Jumat, 16 Oktober 2009

Rapuhnya Nasionalisme Kita

Oleh; Sam-ka
Berdirinya Indonesia ditopang oleh; budaya, etnis, suku, bahasa, ras, dan agama yang beragam. Mencermati kondisi yang ada saat itu, maka para founding fathers menetapkan Pancasila sebagai landasan ideologi dan perekat dalam berbangsa/bernegara, agar pertalian itu tetap erat dan merekat maka ditumbuhkanlah rasa cinta (Nasionalisme).
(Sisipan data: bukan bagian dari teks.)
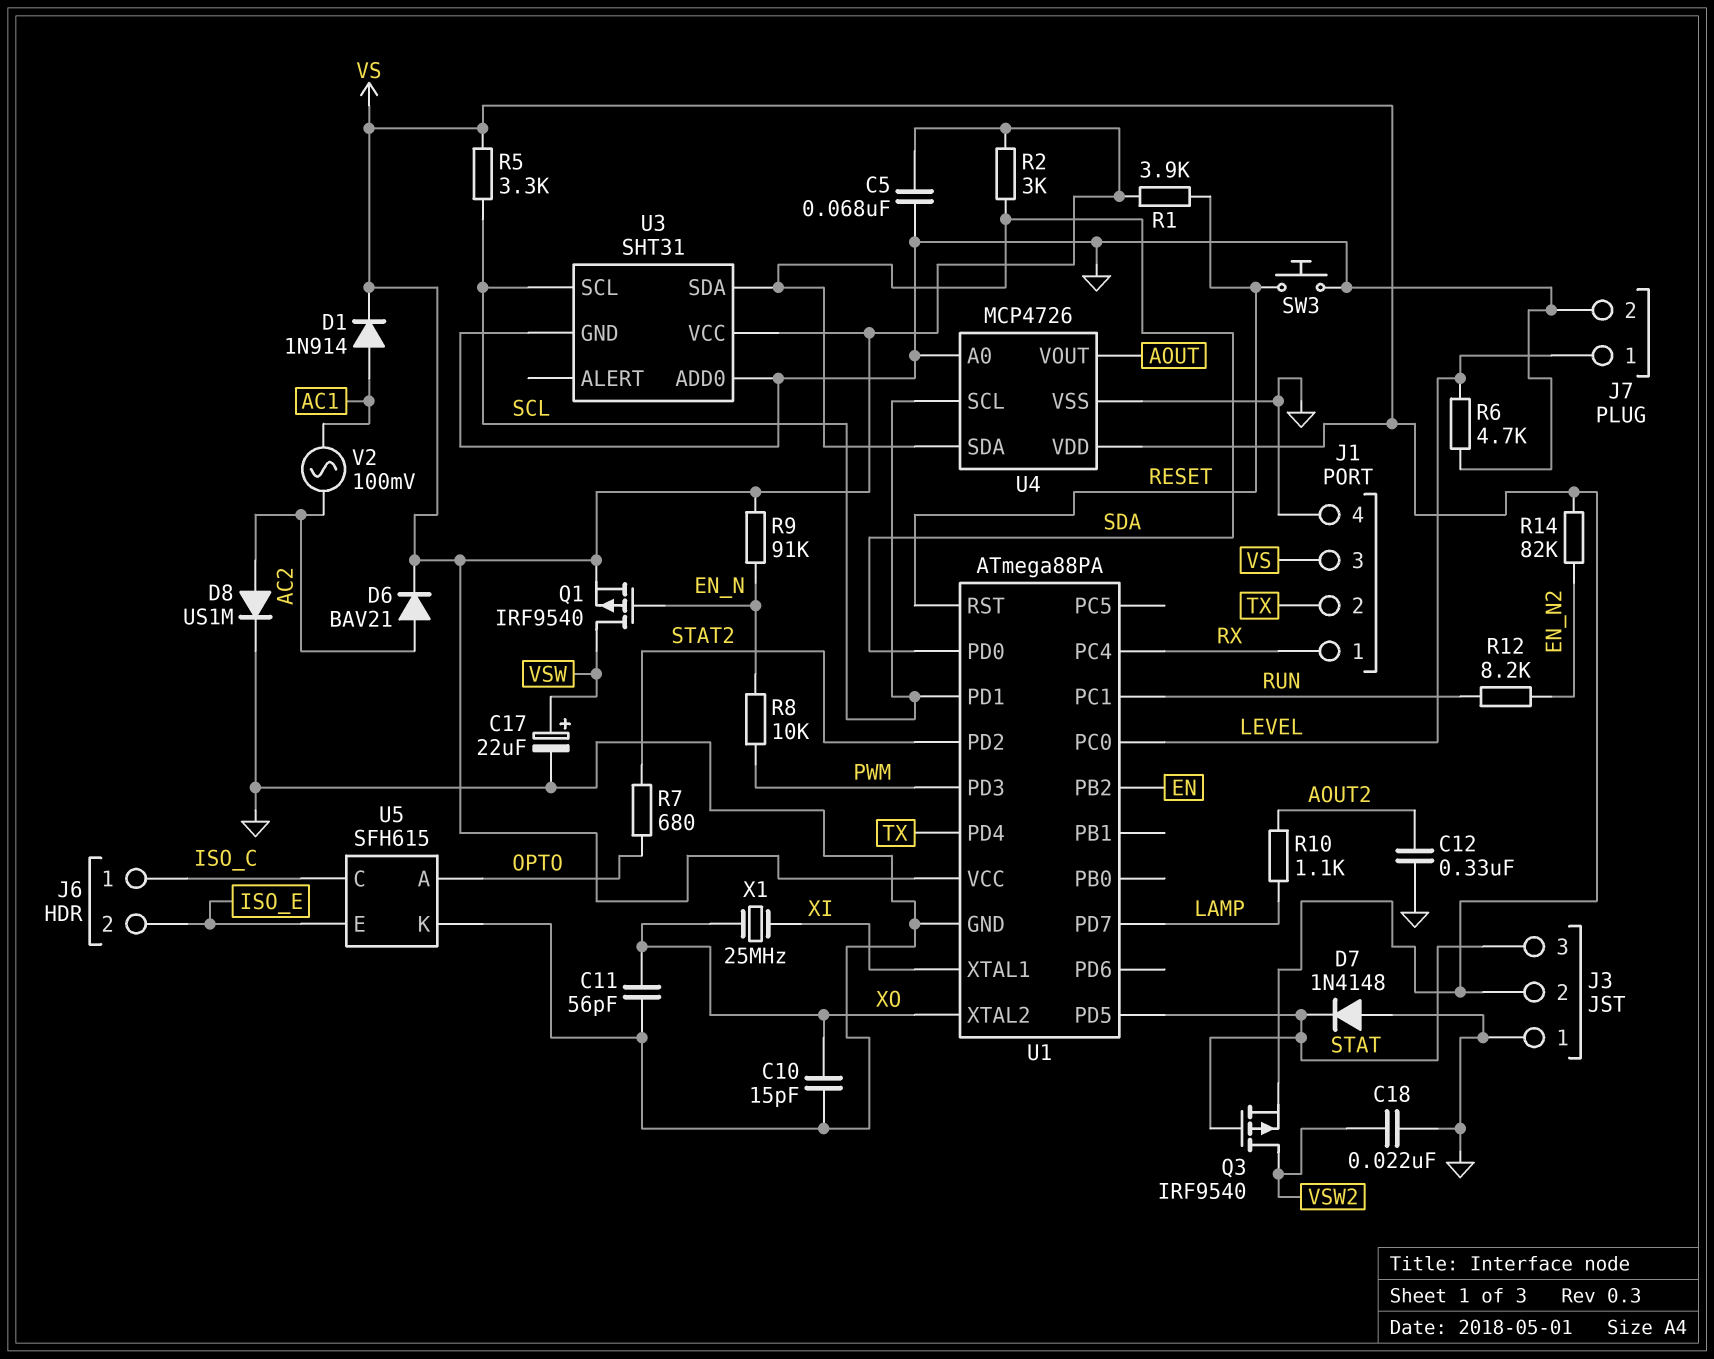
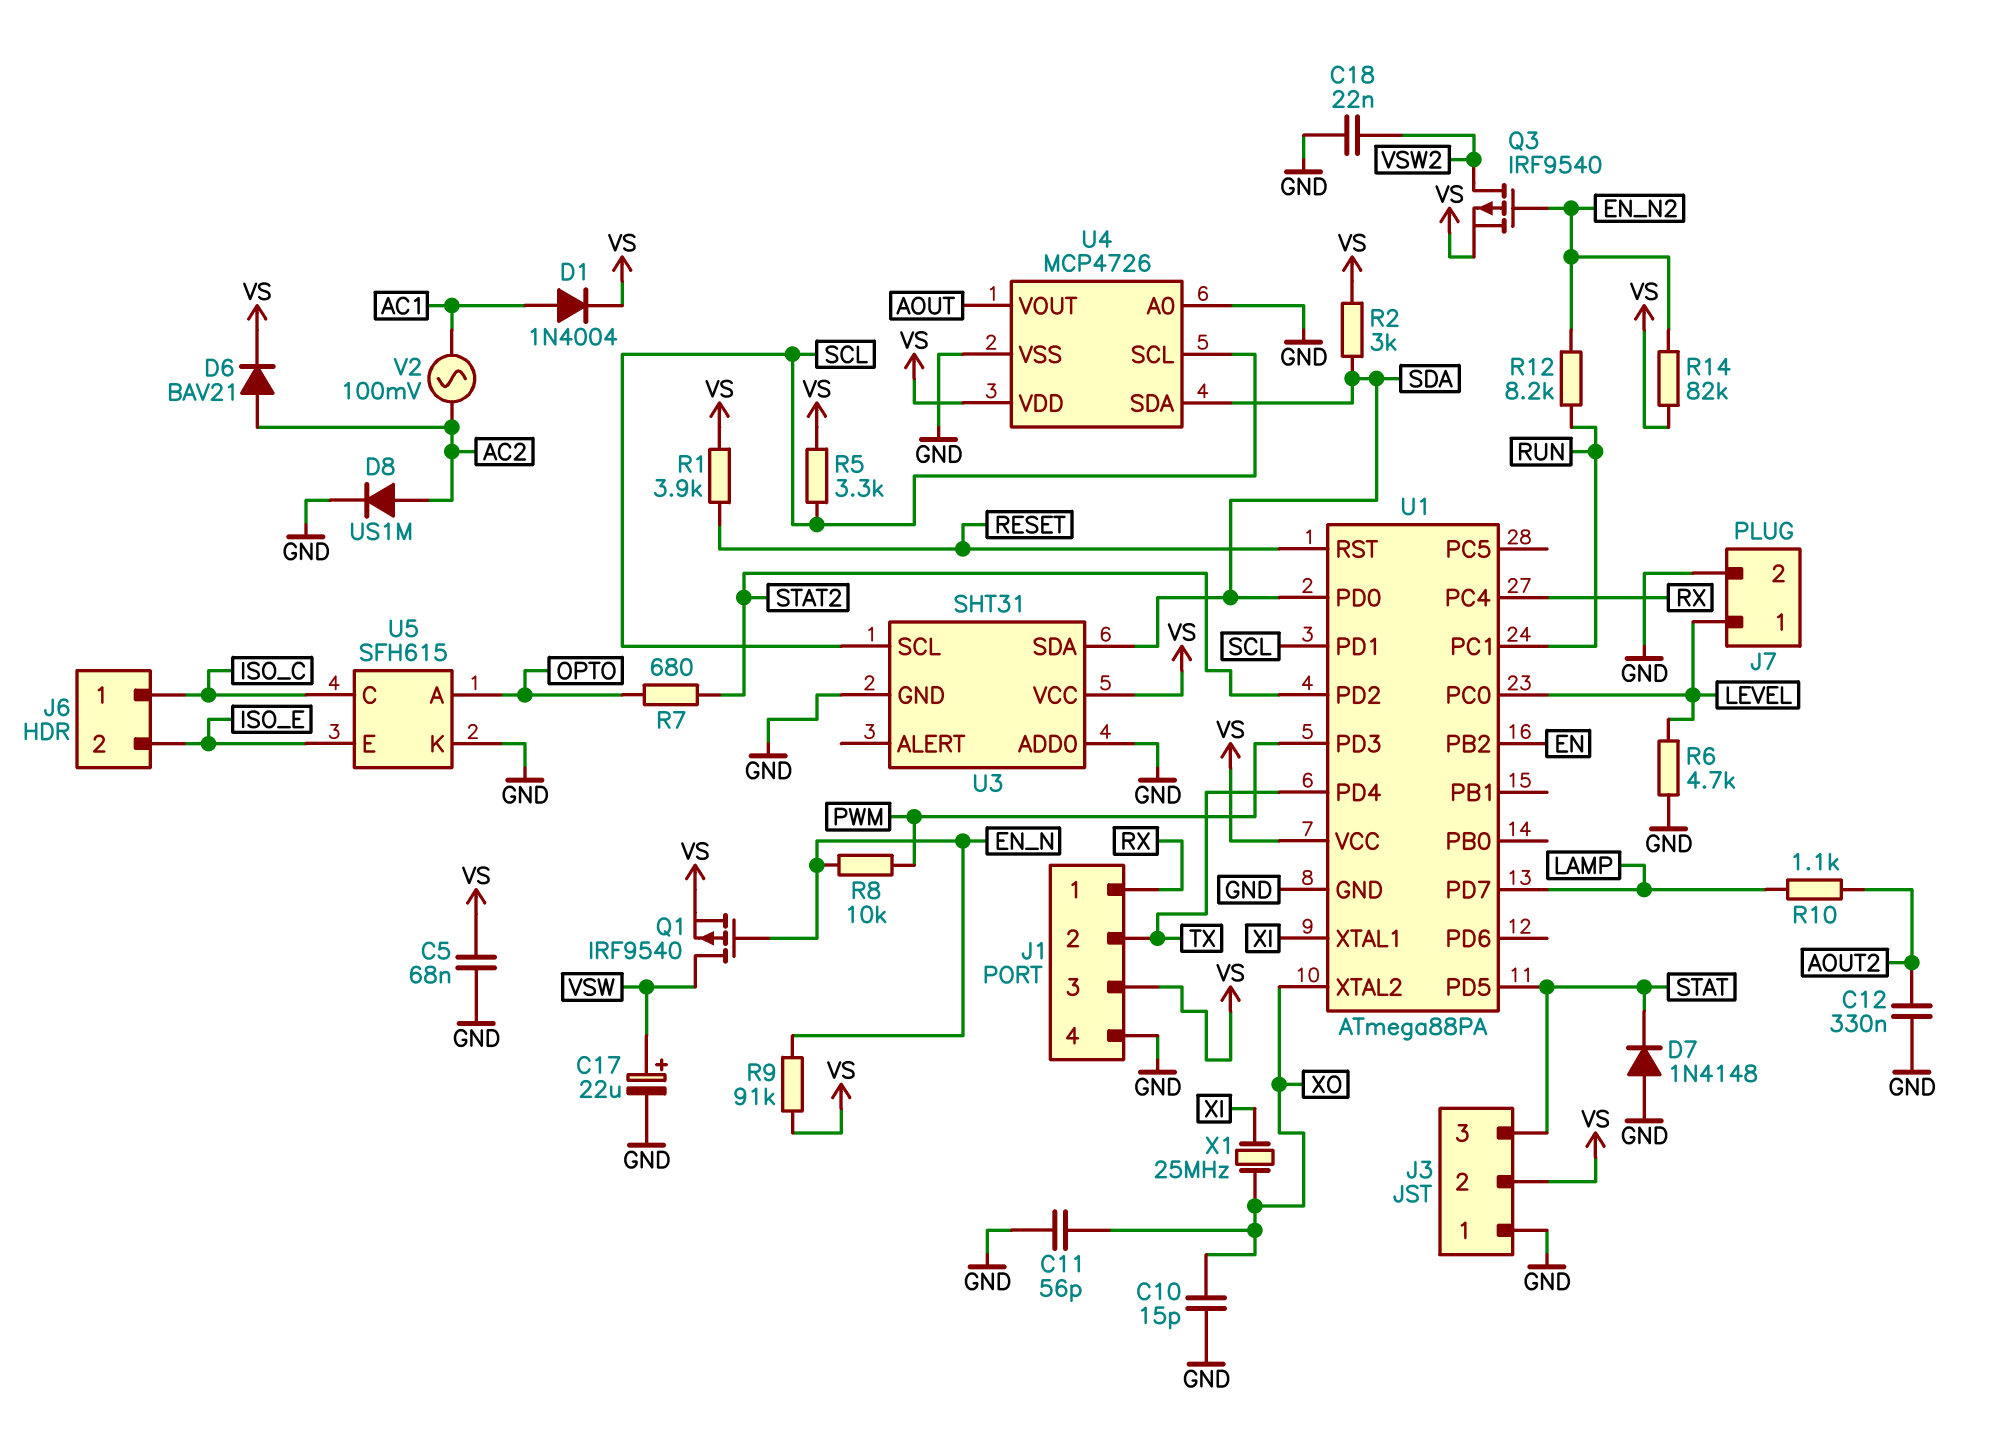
D1: diode 1N914 (A AC1, K VS) -> diode 1N4004 (A AC1, K VS)
Q3: PMOS IRF9540 (G STAT, D VSW2, S VS) -> PMOS IRF9540 (G EN_N2, D VSW2, S VS)
SW3: button (GND, RESET) -> none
Dengan harapan, rasa itu mampu berfungsi sebagai jembatan atas segala perbedaan dan keragaman yang ada, secara adil dan tentunya secara damai pula.
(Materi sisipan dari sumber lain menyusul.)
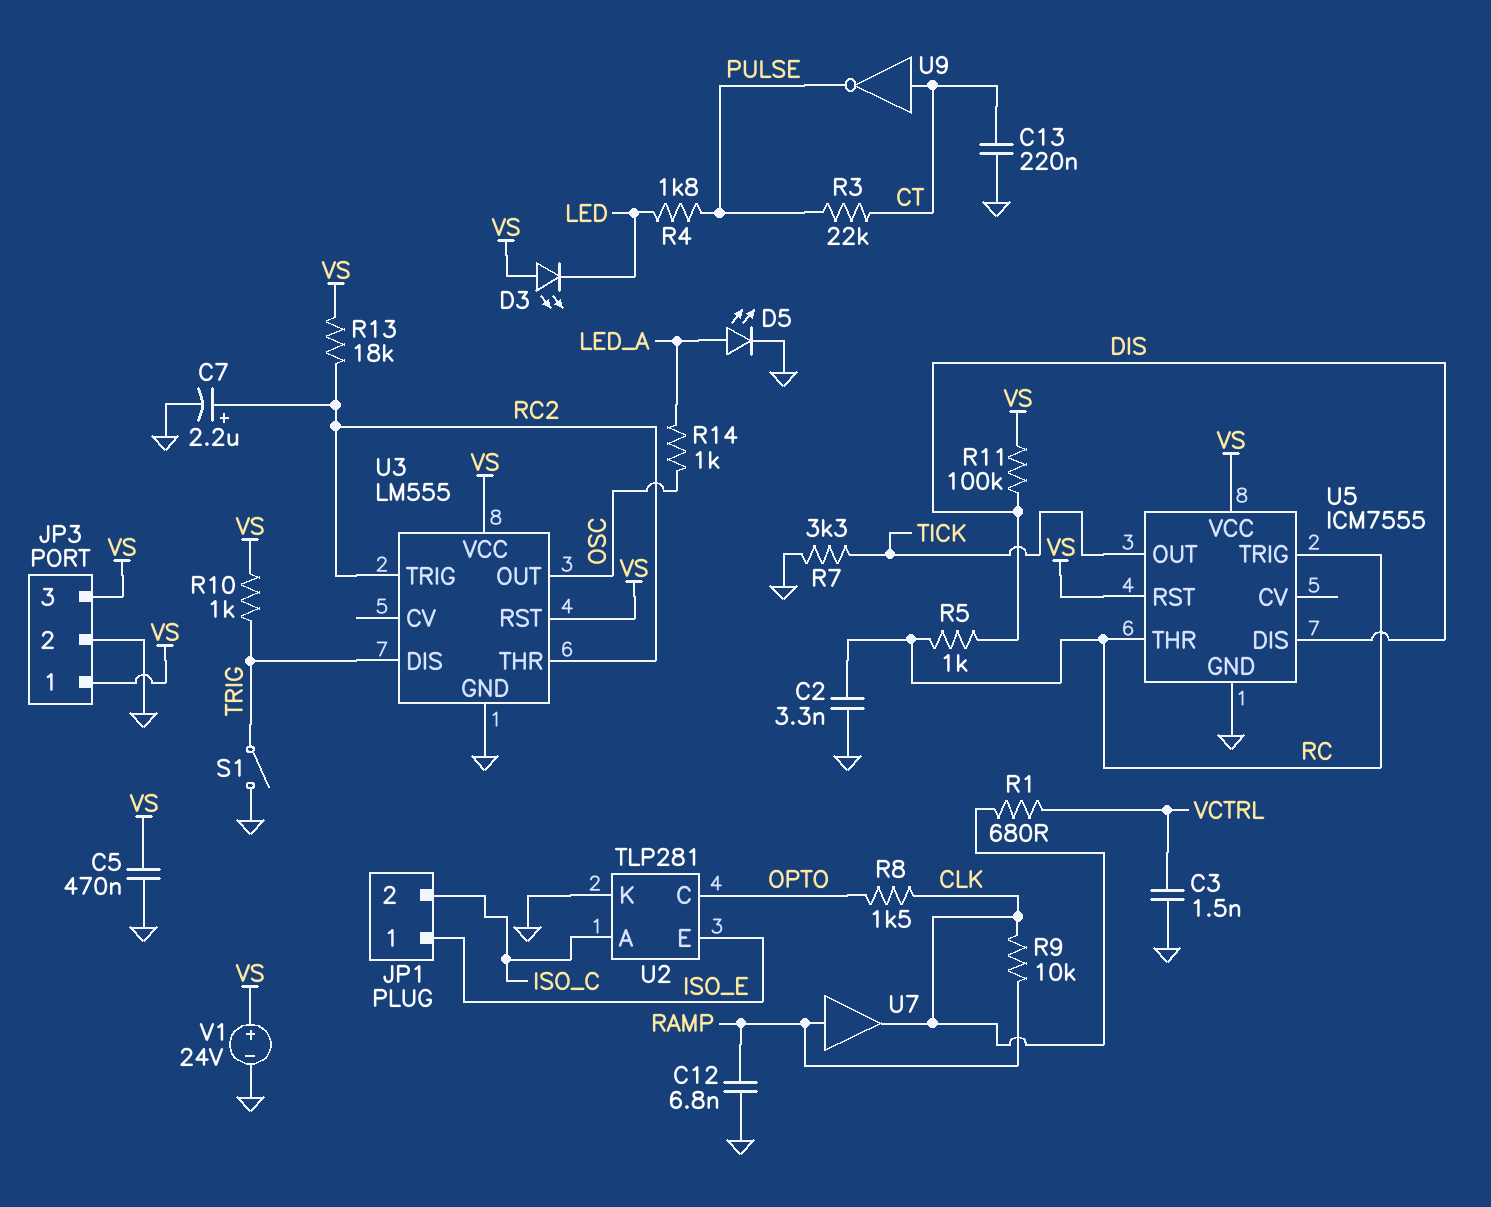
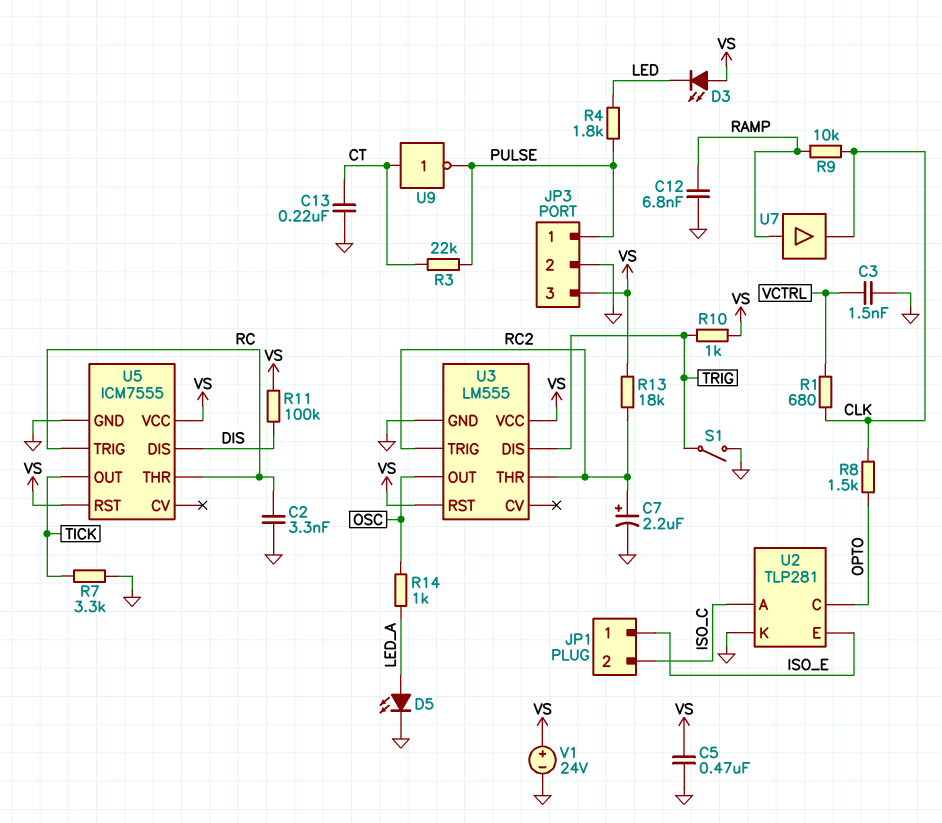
JP3 pin 1: VS -> PULSE
R5: 1k (DIS, RC) -> none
Sejak berdirinya bangsa/negara Indonesia hingga sekarang, beragam tantangan, hambatan, dan bahkan hantaman langsung terhadap tali perekat itu datang silih berganti. Dunia kesejarahan Indonesia mencatat berbagai konflik kelam, bagaimanapun kita generasi sekarang sangat menyayangkan adanya komplik-komplik tersebut. Namun dibalik dari itu semua, ada pelajaran penting yang seharusnya mampu kita garis bawahi secara menonjol, sehingga pelajaran itu tidak terus-terusan berlalu dan terlewatkan begitu saja.

Akar Nasionalisme Kita Hendak Membusuk!
Nasionalisme (Rasa memiliki/Cinta tanah air) merupakan ekspresi suatu individu, kelompok, dan segala elemen yang ada dalam suatu kesatuan bangsa/negara.
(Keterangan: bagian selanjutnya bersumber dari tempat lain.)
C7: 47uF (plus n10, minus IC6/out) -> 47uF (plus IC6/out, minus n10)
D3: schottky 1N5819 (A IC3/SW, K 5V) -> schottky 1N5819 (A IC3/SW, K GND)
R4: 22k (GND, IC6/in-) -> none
Mengapa rasa cinta itu muncul? Atau begini saja, mengapa ketertarikan setiap orang berbeda-beda terhadap benda-benda materi maupun non-materi yang ada disekelilingnya?. Ada yang amat cinta kepada boneka dikamar tidurnya sehinnga setiap mau tidur harus didampingi oleh boneka tersebut. Ada yang amat cinta pada motor, tiap hari terus saja dilap sampai mengkilat. Atau seorang pencinta sejati rela menaklukkan hujan, rela kuyup diguyur hujan, dan rela menderita flu demi cinta sejatinya.

Oleh karena ini adalah persoalan rasa, maka rasa itu kadang kurang dan kadang berlebih. Jika seorang pecinta tadi memiliki rasa yang terlalu berlebihan pada pasangannya maka psikologi sebagai disiplin ilmu menyebutnya posesif. Jika kurang, maka disebut tidak perhatian (careless). Hal seperti itu juga dapat saja terjadi pada sikap nasionalisme yang dianut masyarakat Indonesia saat ini. Paham persatuan, ideologi Pancasila sebagai perekat, dan tentunya nasionalisme itu sendiri dapat saja digantikan oleh semangat individualisme, partikularisme, dan semangat desintegrasi. Terlebih lagi bangsa indonesia sangatlah heterogen dan teritorinya terdiri dari ribuan pulau.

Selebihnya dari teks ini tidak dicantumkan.